Guidelines explaining the changes were sent by the Government's Qualifications and Curriculum Authority to the markers of this summer's national curriculum exams.
The instructions cover English, maths and science exams at key stages one, two and three, which are taken by seven, 11 and 14-year-olds in all state schools and some private schools. The booklet for the stage two tests says: "The following method is used to note the marks awarded: 1 means that a creditworthy response has scored one mark; 0 means that a response is not creditworthy."
It adds: "Children who narrowly fail to achieve the lowest level targeted by the levels three-five tests are awarded a compensatory level two.

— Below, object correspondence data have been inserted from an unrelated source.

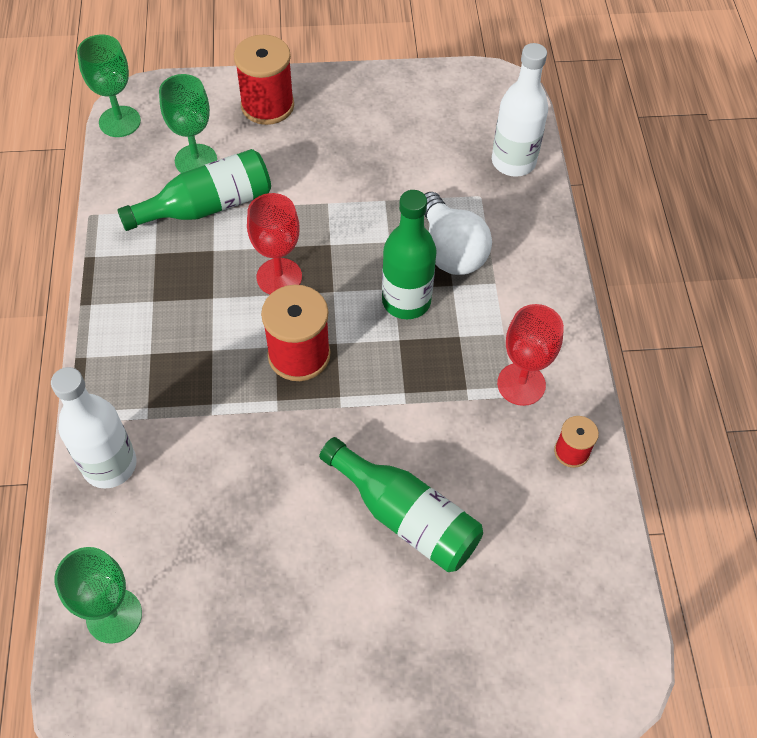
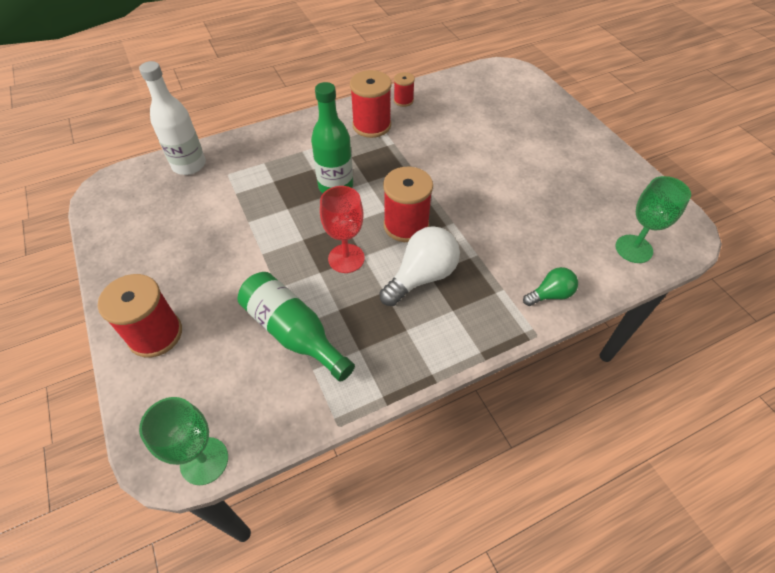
camera: 110 degrees left, 5 degrees down
(110, 465) = (550, 294): white bottle -> green light bulb
(196, 160) = (241, 364): green goblet -> none
(405, 516) = (482, 149): green bottle -> none
(450, 250) = (283, 176): white light bulb -> white light bulb (422, 277)
(521, 384) = (371, 125): red goblet -> red spool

Children who score fewer marks than required for a compensatory award will be awarded N."
A QCA spokesman denied that the marking scheme blurred the distinction between passing and failing.
A "compensatory level two" and "N" were used because "the focus is on reaching level three, the lowest level targeted by the tests, so if pupils don't reach that target it does not mean that they have failed; it means they have nearly reached the target".
The spokesman said the use of "creditworthy" was justified because some answers to maths questions were worth several marks and it was possible to gain some marks even if the final answer was wrong.
He admitted, however, that many questions had only a single answer and that in those cases "when we say it's not creditworthy then I suppose we do mean it's wrong".
Nick Seaton, the chairman of the Campaign for Real Education, described the changes as "political correctness gone stark raving bonkers". He said the educational establishment had become afraid to use the words right, wrong and fail.
He dismissed the QCA's explanations as "twaddle". The use of words such as creditworthy, non-creditworthy and nearly by markers did "a disservice to our children because they represent a refusal to accept reality".
He added: "This sort of meaningless language begins with the Government, and seeps down to teachers and on to the children who are no longer taught the difference between right and wrong but that everything is simply a matter of personal choice.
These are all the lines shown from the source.